There has always been a connection between the sacred and silence -- think of Medieval cathedrals, monasteries, cemeteries. One of the prices we pay for the Mephistophelean world of technology we live in is the toll of near perpetual din. The “infernal racket” of the modern age. Anyone filming a movie or TV episode outdoors, can tell you how hard it is to avoid the roar of planes and helicopters. Every time I see a news piece about the latest attempt to give us personal flying cars, I pray that this desire will continue to be thwarted. People have many romantic misconceptions about the past but the thing I would go there (let’s say the 17th or 18th centuries) to savor, if I could, would be the general quiet of that world.


The Old Contemptibles.

In both the Great War and in World War II, the British began fighting on the European continent with the British Expeditionary Force (BEF). In WWI this army came to be known as “The Old Contemptibles” because the Germans had so little regard for it. Consisting of what few regular divisions the British Army fielded, before the Territorials ventured abroad and before the mass enlistment that followed the outbreak of war, the BEF engaged the German army in a prolonged fighting withdrawal from Mons (August) to the 1st Battles of the Marne and of the Aisne (September). It then again pitted itself against the Germans in the Race to the Sea where it all but expended itself in finally stopping the German advance at the 1st Battle of Ypres.


By 22 November 1914, at the end of that series of battles, what little remained of the divisions that started the war were pulled out of the line and returned to Britain to be reconstituted -- with fresh men and equipment. The British lines were then held by Territorial units and then volunteer units (the Pals) and in 1916 conscription was instituted and for the remainder of the war the British had conscript armies like everyone else. What Ryecroft had feared had come to pass.

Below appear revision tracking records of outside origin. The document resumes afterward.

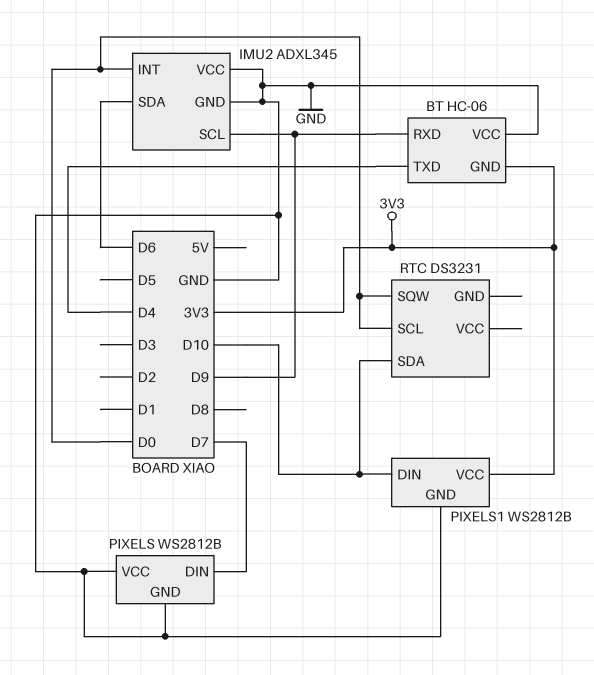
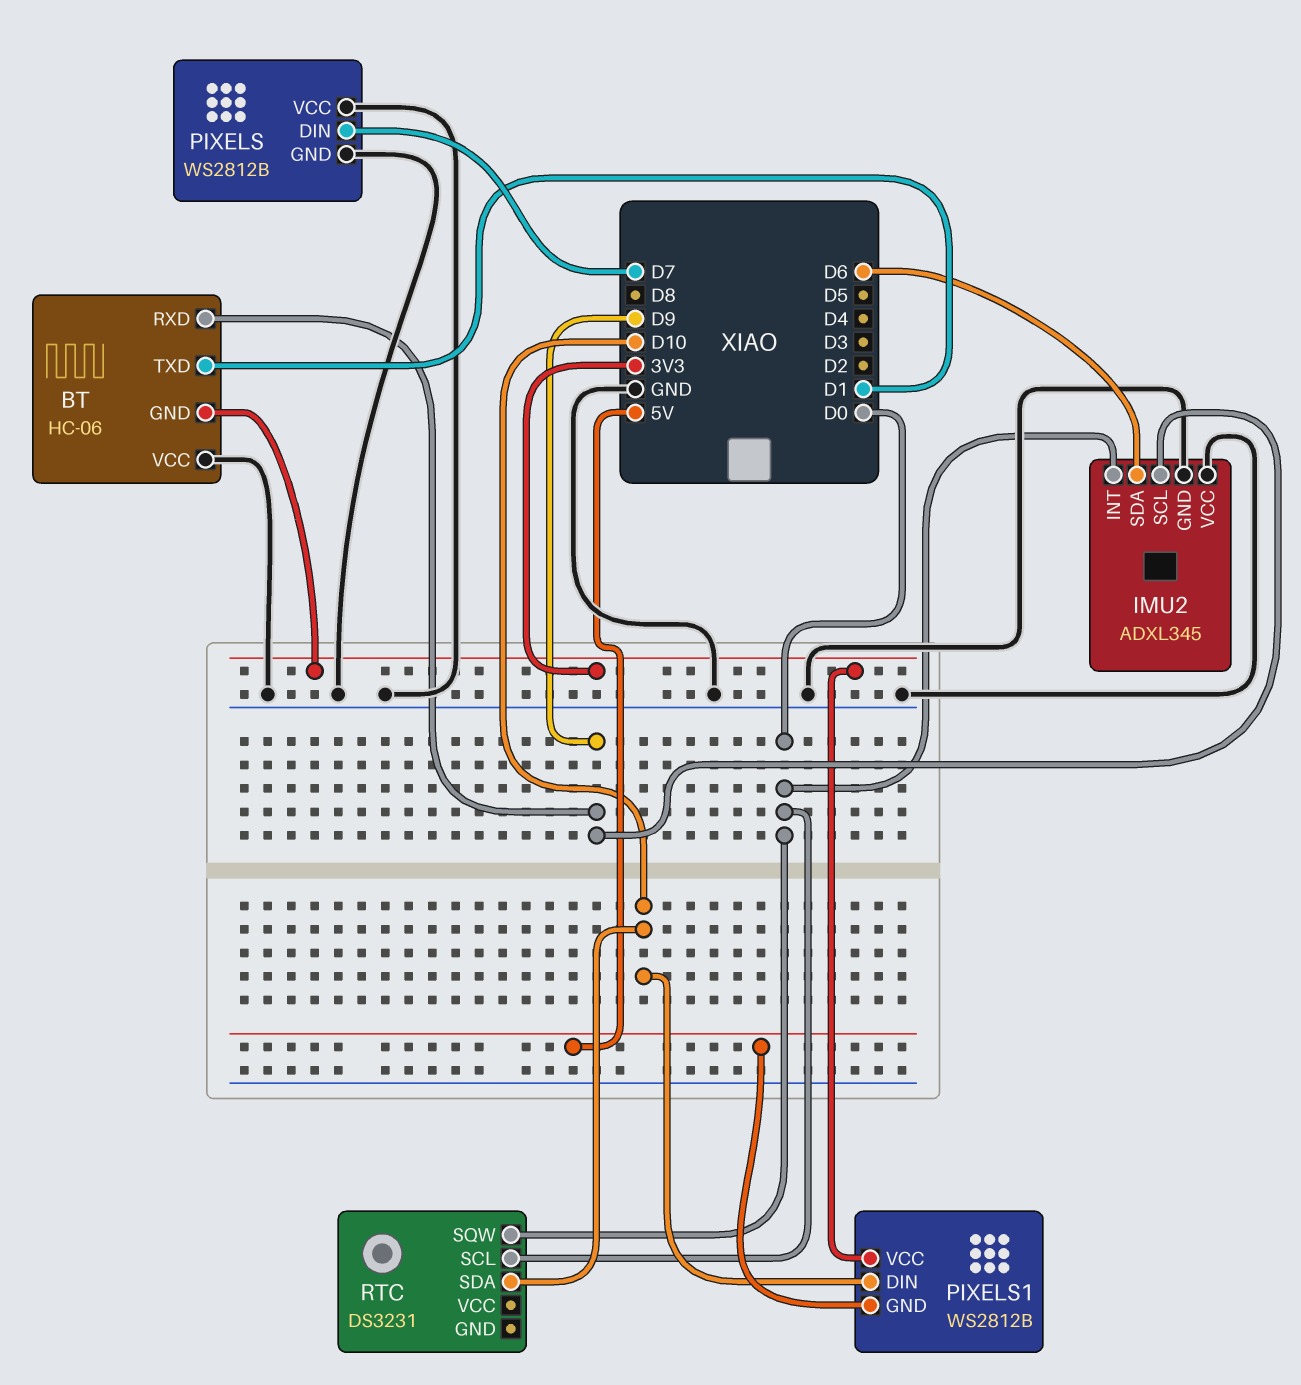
BT pin TXD: D4 -> D1
PIXELS1 pin GND: GND -> 5V

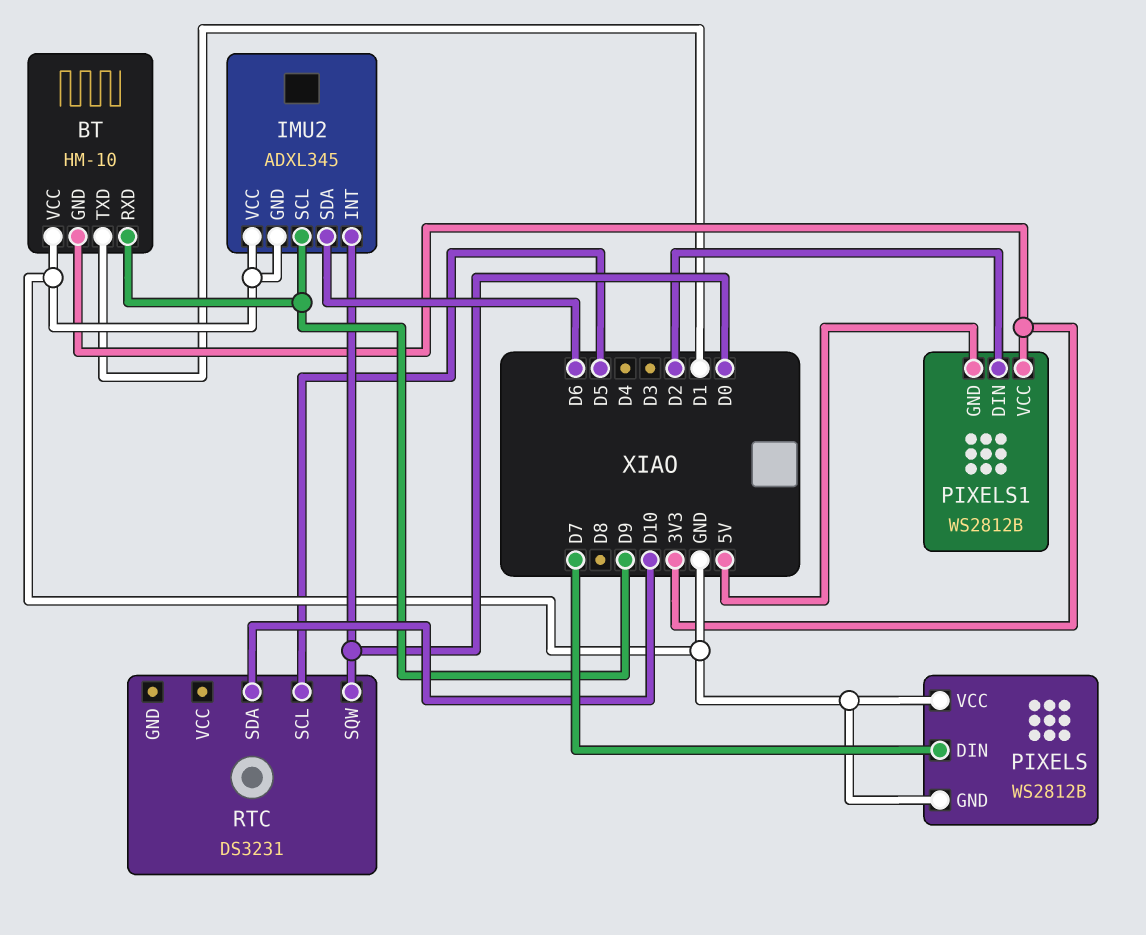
BT: HC-06 -> HM-10
PIXELS1 pin DIN: D10 -> D2
RTC pin SCL: D0 -> D5

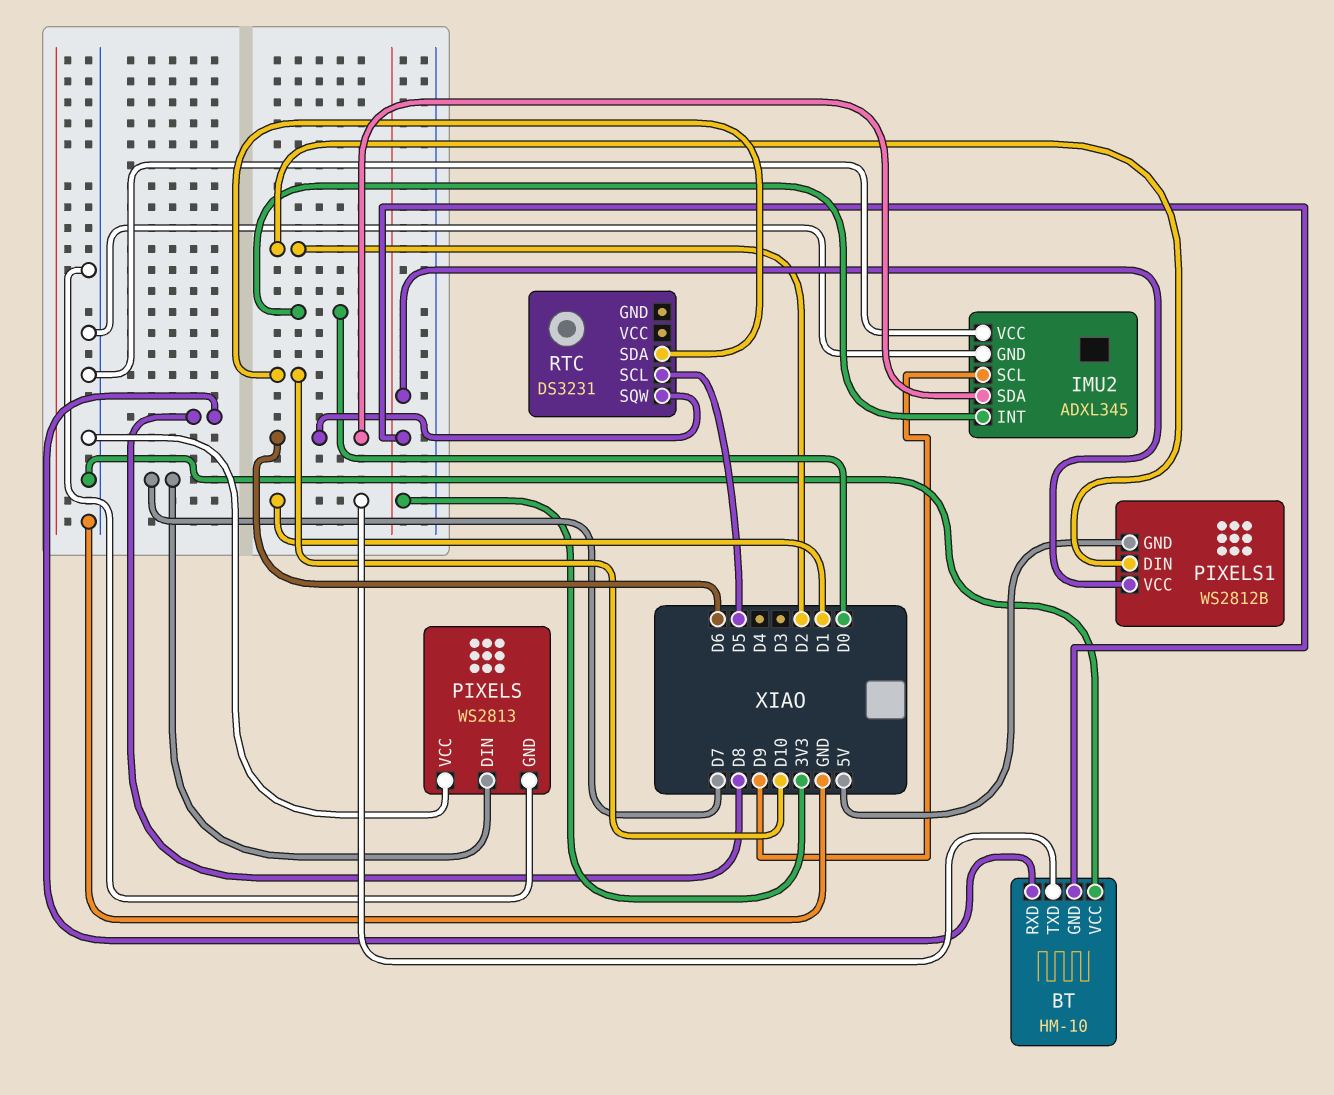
BT pin RXD: D9 -> D8
PIXELS: WS2812B -> WS2813
RTC pin SQW: D0 -> D6

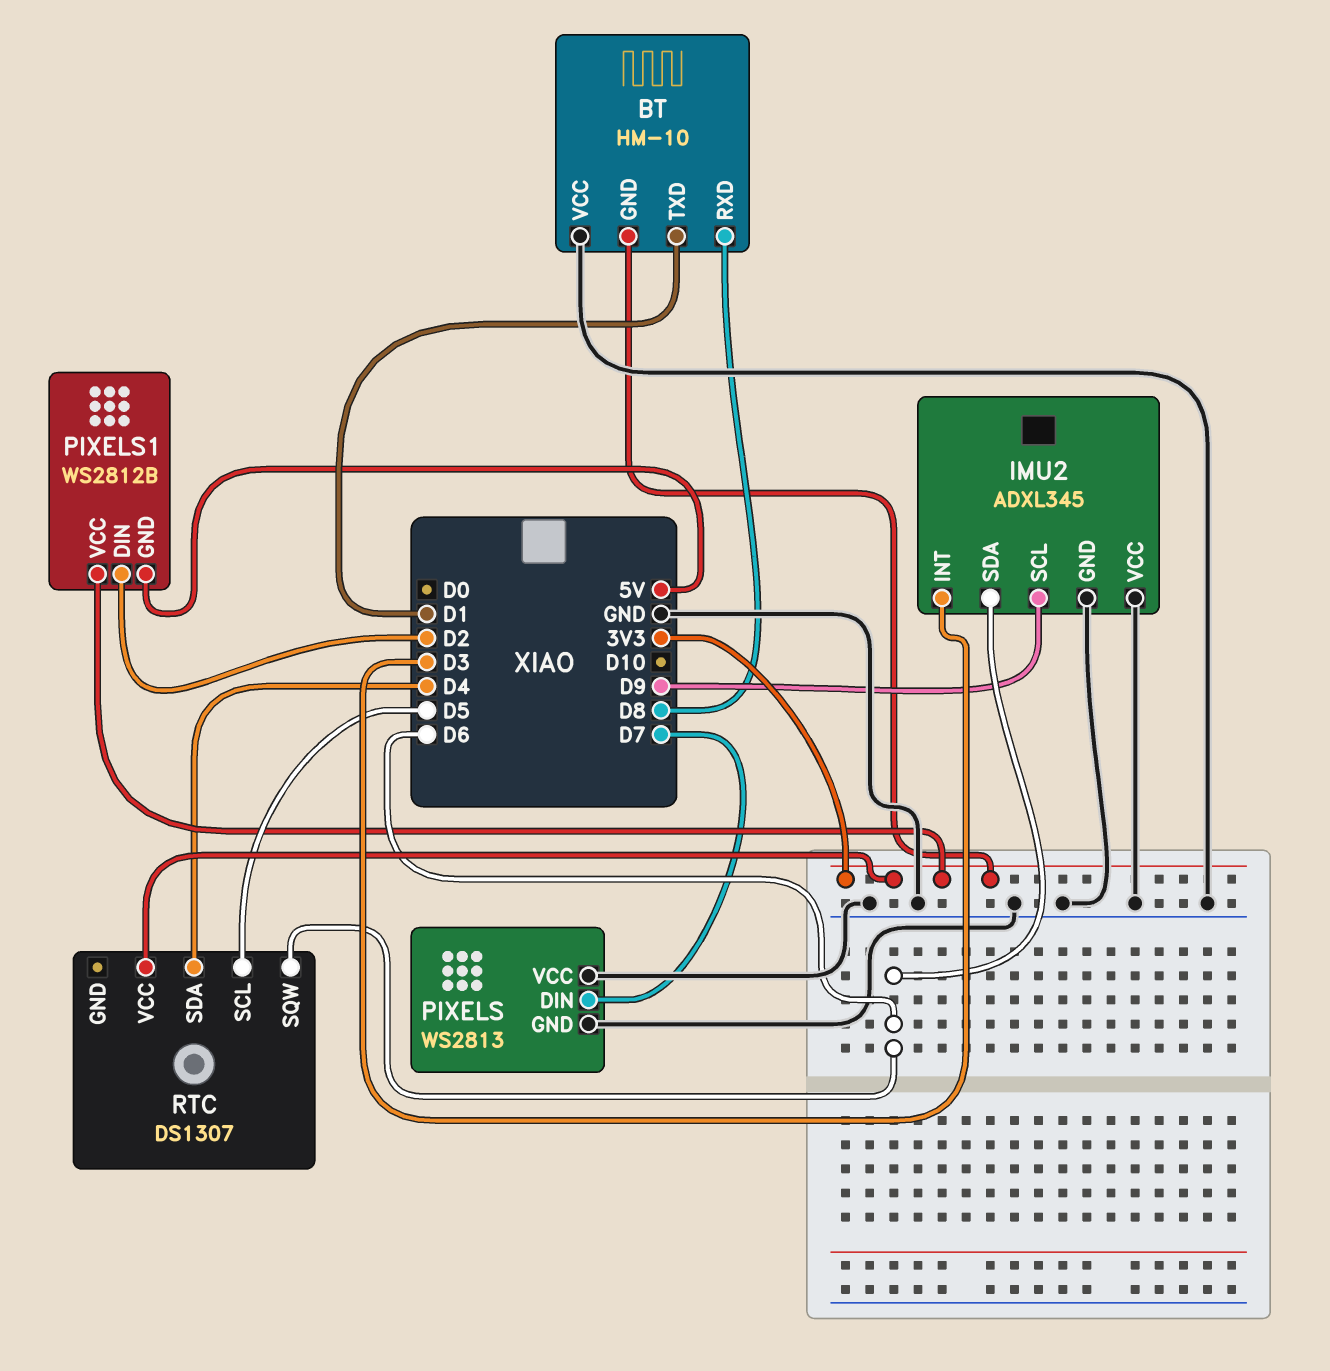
IMU2 pin INT: D0 -> D3
RTC: DS3231 -> DS1307
RTC pin SDA: D10 -> D4
RTC pin VCC: none -> 3V3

Something similar happened in 1939 when the few regular British divisions, again known as the BEF, went to Belgium to hold the left flank against the German onslaught. This time French and BEF forces were overwhelmed by the new German Blitzkrieg tactics, and the BEF had to be evacuated off the beach at Dunkirk. It would be four years before a Western Front against the Germans would be recreated. Dunkirk and the Battle of France are usually viewed as a disaster, but the British government, in it's most reflective moments, must have acknowledge that they had dodged a bullet by not having to maintain a section of a Western Front for four years as they had done in the Great War. Far better to throw in a few armies at the end.


Next: Autumn XIX. Italy.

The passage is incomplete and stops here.